しかし、1990年をピークに生産量は減り続け、事業所の数も今では当時の3割程度となった。町内には廃業後に使われなくなった工場や工房が点在している。
それでもこの地で陶芸家としての道を進みたい。金澤さんの思いを後押ししたのは、町が行う「移住支援事業」だった。
工房を貸し出し、新たな陶芸家を生み出す仕組み
波佐見町が2015年に始めた「空き工房バンク」。使われなくなった工場や工房を活用する事業だ。
町の人口が減る中で移住者を増やしたい狙いがあり、工房の紹介だけでなく改修や引っ越しの費用を補助するなど手厚くサポートしてくれる。
若手の陶芸家が高額の窯を購入して新たに工房を立ち上げるとなると費用がかさみ、かなりハードルが高い。窯や道具類が残されているのは絶好のチャンスだ。これまでに47軒が登録されていて、現在17軒が活用されている。

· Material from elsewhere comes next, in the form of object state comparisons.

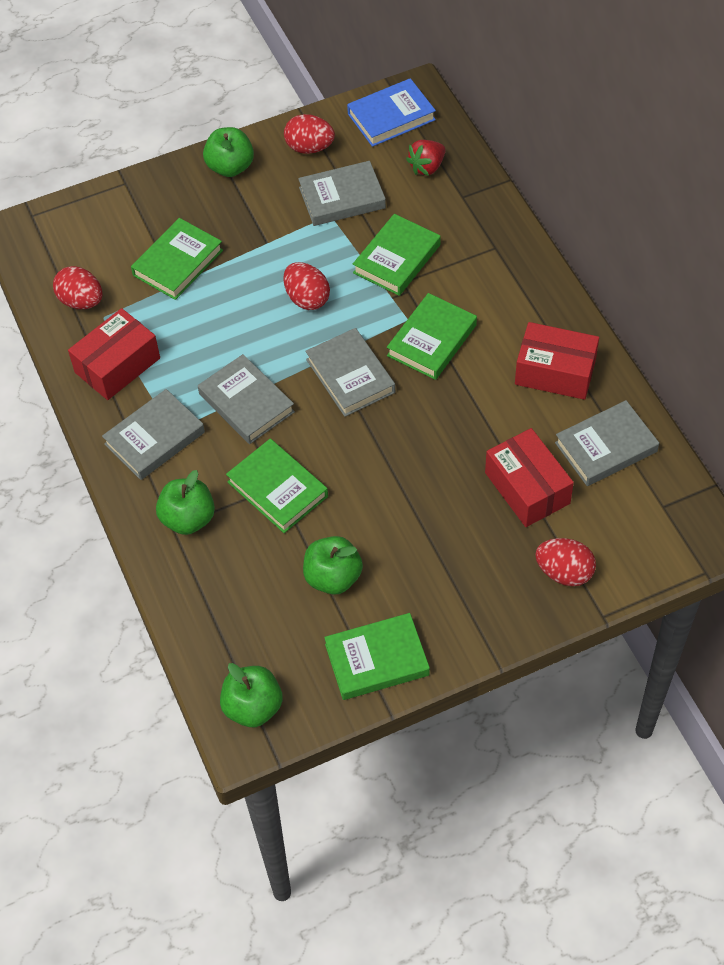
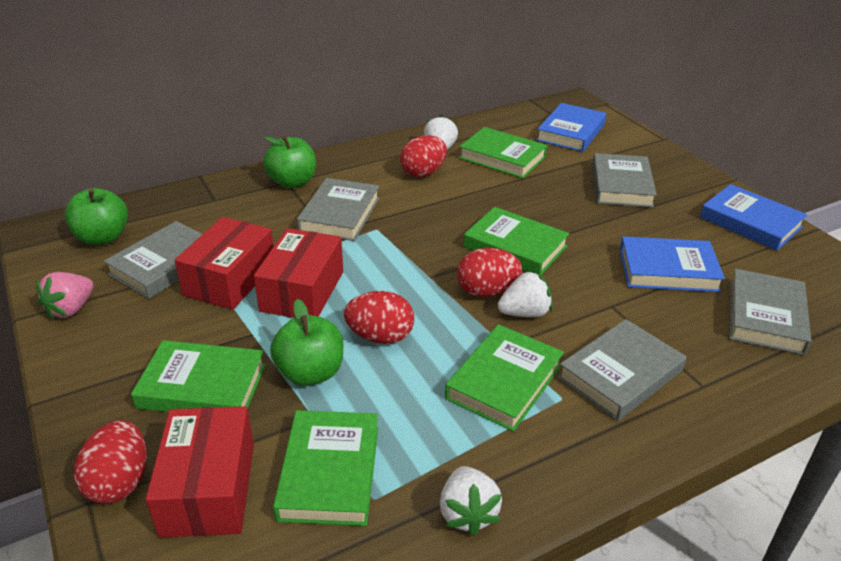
blue book: 1 -> 3
green apple: 4 -> 3
pink strawberry: 0 -> 1
red strawberry: 1 -> 0
white strawberry: 0 -> 3

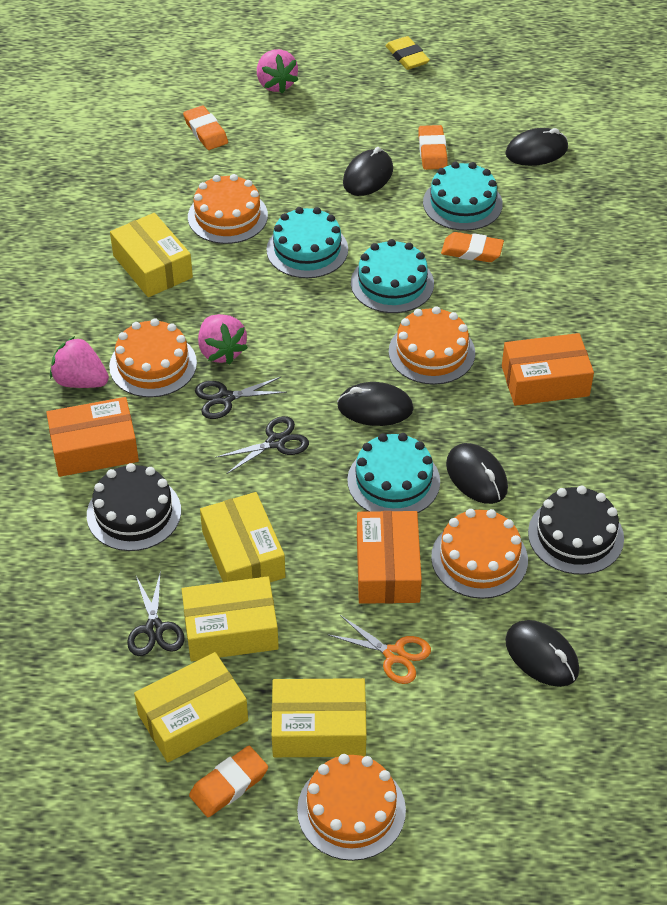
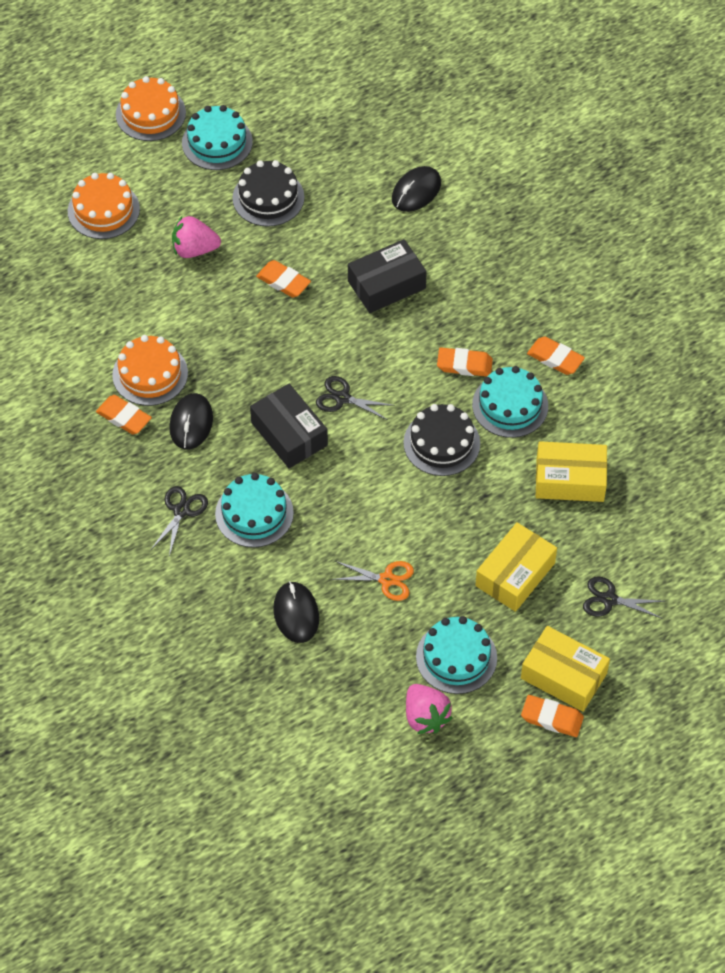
black box: 0 -> 2
black mouse: 5 -> 3
orange box: 3 -> 0
orange cake: 5 -> 3
orange eraser: 4 -> 5
pink strawberry: 3 -> 2
yellow box: 5 -> 3
yellow eraser: 1 -> 0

空き工房バンクの委託事業者「イクツアルポーク」の福田奈都美さんは「使われないままになった工房跡に若手の作家、起業する人たちが店・カフェにしたいと入ってくれると町が面白くなって観光の幅も広がるのでは」と、町の活性化にも期待を寄せる。
10年ぶりに窯に灯った命の炎
金澤さんが波佐見町への移住を決めたのも、空き工房バンクに窯や道具類が残された工房があったからだった。
金澤さんが借りたのは、10年間使われていなかった工房だ。
工房を以前使っていたのは、陶芸家の松尾道代さん。10年前に大腸がんで亡くなり、それ以来工房は当時の状態のまま、素焼きの作品もそのまま残されていた。
金澤さんが引っ越してから約半年後の2026年2月19日、波佐見町で手がけた作品を初めて窯出しした。窯に火が入ったのは10年ぶりだ。「よくできている。よかったね」。そう声をかけるのは、松尾さんの夫、正道さんだ。
火入れをした2月19日は、道代さんの10回目の命日だった。この偶然に、正道さんは「家内が火を入れている、生き返った感じ」と、顔をほころばせた。